Oto główni odpowiedzialni:
COVID-19. Choć pandemia przyczyniła się do krótkoterminowej redukcji emisji, była ściśle powiązane z recesją. Powrót na ścieżkę wzrostu stał się priorytetem dla światowych rządów. Odmieniany przez wszystkie przypadki zielony zwrot w praktyce musi więc zaczekać do drugiej połowy obecnej dekady. Widać to nawet w ambitnych planach UE zawartych w „Fit for 55”. Zielone pakiety przyniosą owoce nie wcześniej niż za kilka lat, a na razie odbudowa odbywa się na starych zasadach. Efektem jest m.in. popytowy boom na węgiel i gaz.
Najbogatsi. Niespełnienie danej najmniej rozwiniętym krajom obietnicy zwiększenia finansowania klimatycznego do minimum 100 mld dol. rocznie do 2020 r. jest jedną z największych barier dla sukcesów zielonej dyplomacji. Państwa, które – historycznie rzecz biorąc – w nieznacznym stopniu przyczyniły się do kryzysu klimatycznego, a zarazem nierzadko w największym stopniu doświadczają dziś jego konsekwencji, od lat nie mogą doprosić się należnego wsparcia. To, które dostają, jest przyznawane w olbrzymiej mierze na kredyt i obwarowane wieloma warunkami. A przecież 100 mld dol. to kropla w morzu potrzeb, która niknie choćby w zestawieniu z kwotami, jakie rozwinięte gospodarki przeznaczają na walkę z kryzysem ekonomicznym u siebie. Nierzetelność ta nie przeszkadza w domaganiu się od gorzej usytuowanych partnerów kosztownych zmian i budowania dobrobytu innymi metodami, niż stosowały już uprzemysłowione gospodarki.

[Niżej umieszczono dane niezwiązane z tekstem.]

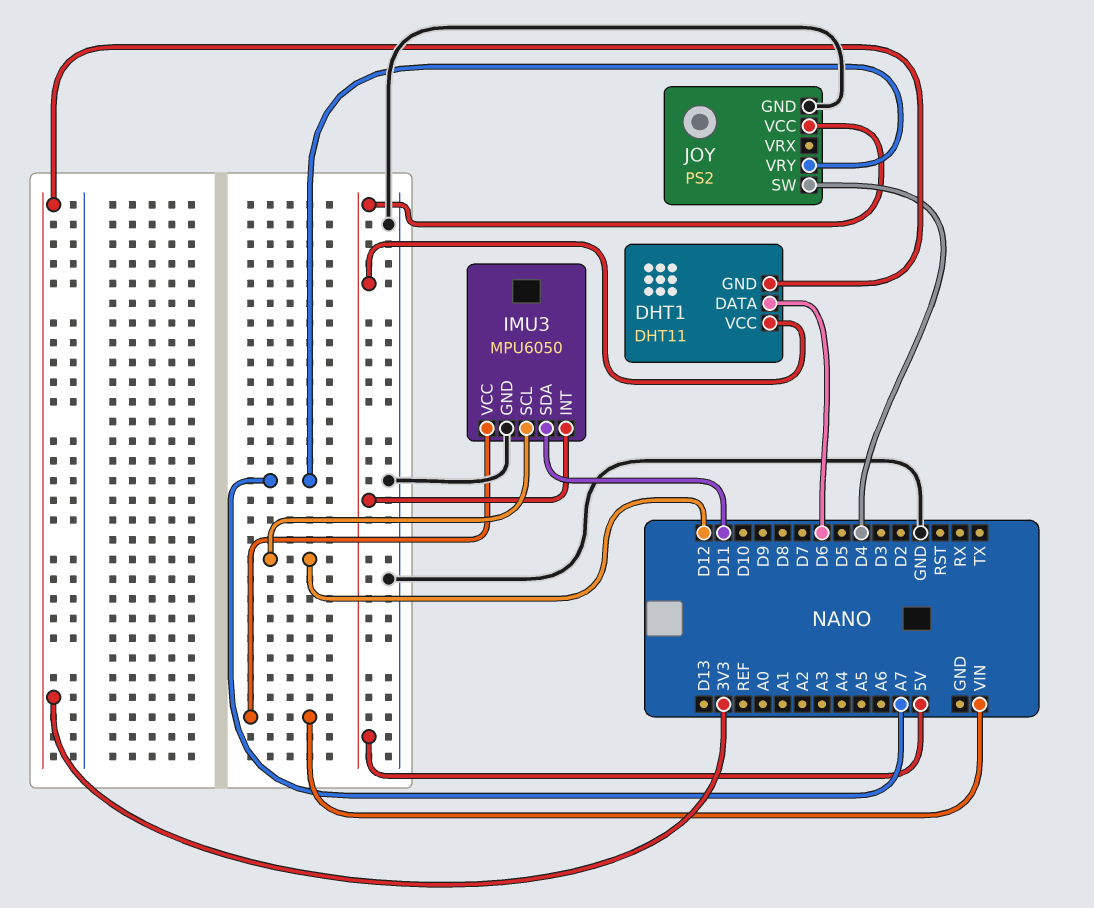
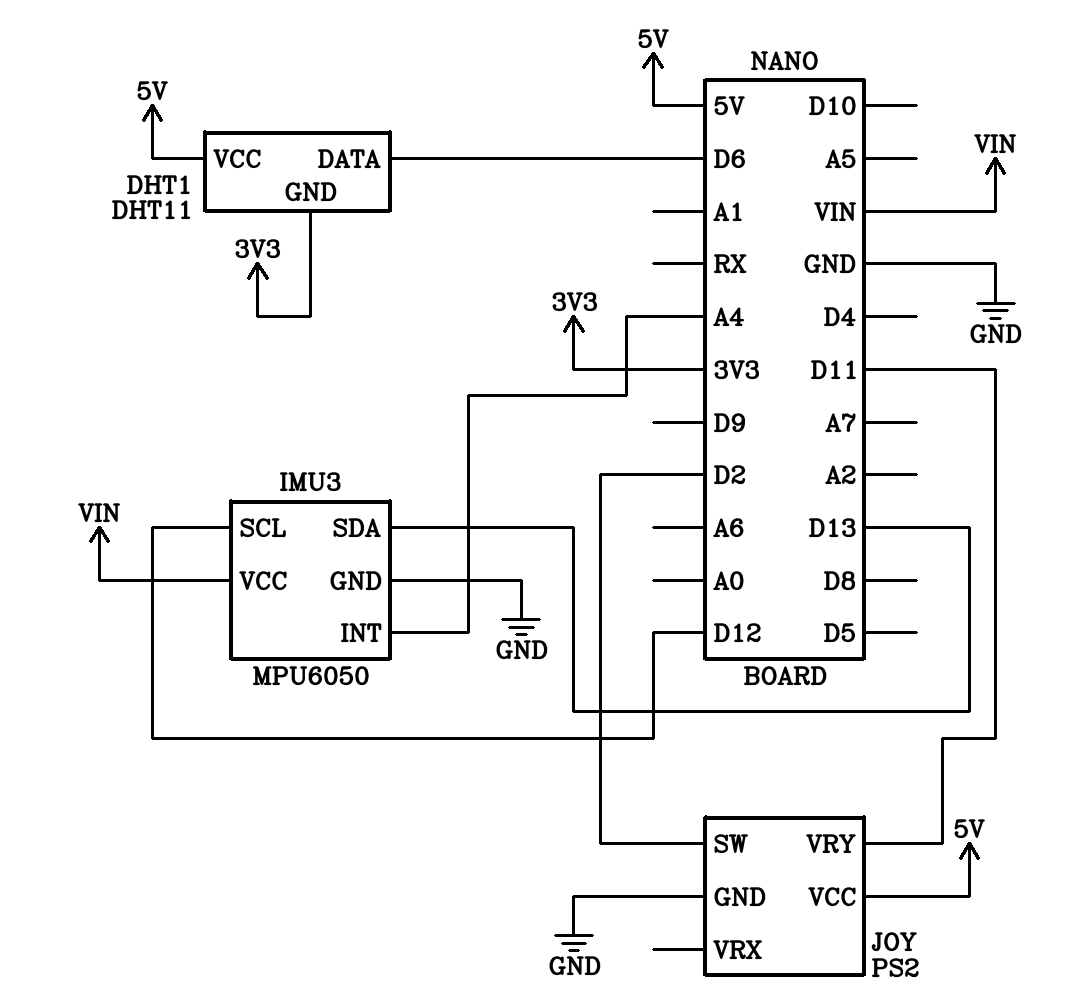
IMU3 pin INT: 5V -> A4
IMU3 pin SDA: D11 -> D13
JOY pin SW: D4 -> D2
JOY pin VRY: A7 -> D11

Chiny. Znaczenie ścieżki obranej przez Pekin z wielu względów było zasadnicze. To kraj, który jako pierwszy odczuł skutki epidemii i stosunkowo wcześnie stanął na nogi, a zarazem największy emitent świata. Nie odbierając znaczenia deklaracji Xi Jinpinga o neutralności klimatycznej do 2060 r. czy niedawnym uruchomieniu największego na świecie systemu handlu emisjami, wyraźnie widać, że w perspektywie najbliższych lat postawiono na wzrost napędzany paliwami kopalnymi. Tylko w ostatnim półroczu do chińskiej sieci podłączonych zostało prawie 8 GW nowych mocy węglowych, a w budowie jest ponad dwa razy tyle. Mimo równoległej rozbudowy OZE rośnie też udział węgla w wytwarzaniu energii (według Międzynarodowej Agencji Energii stanowi około dwóch trzecich miksu). W tej sytuacji każdy kraj świata dostaje do ręki argument: jeśli może tak robić Pekin, to dlaczego nie my?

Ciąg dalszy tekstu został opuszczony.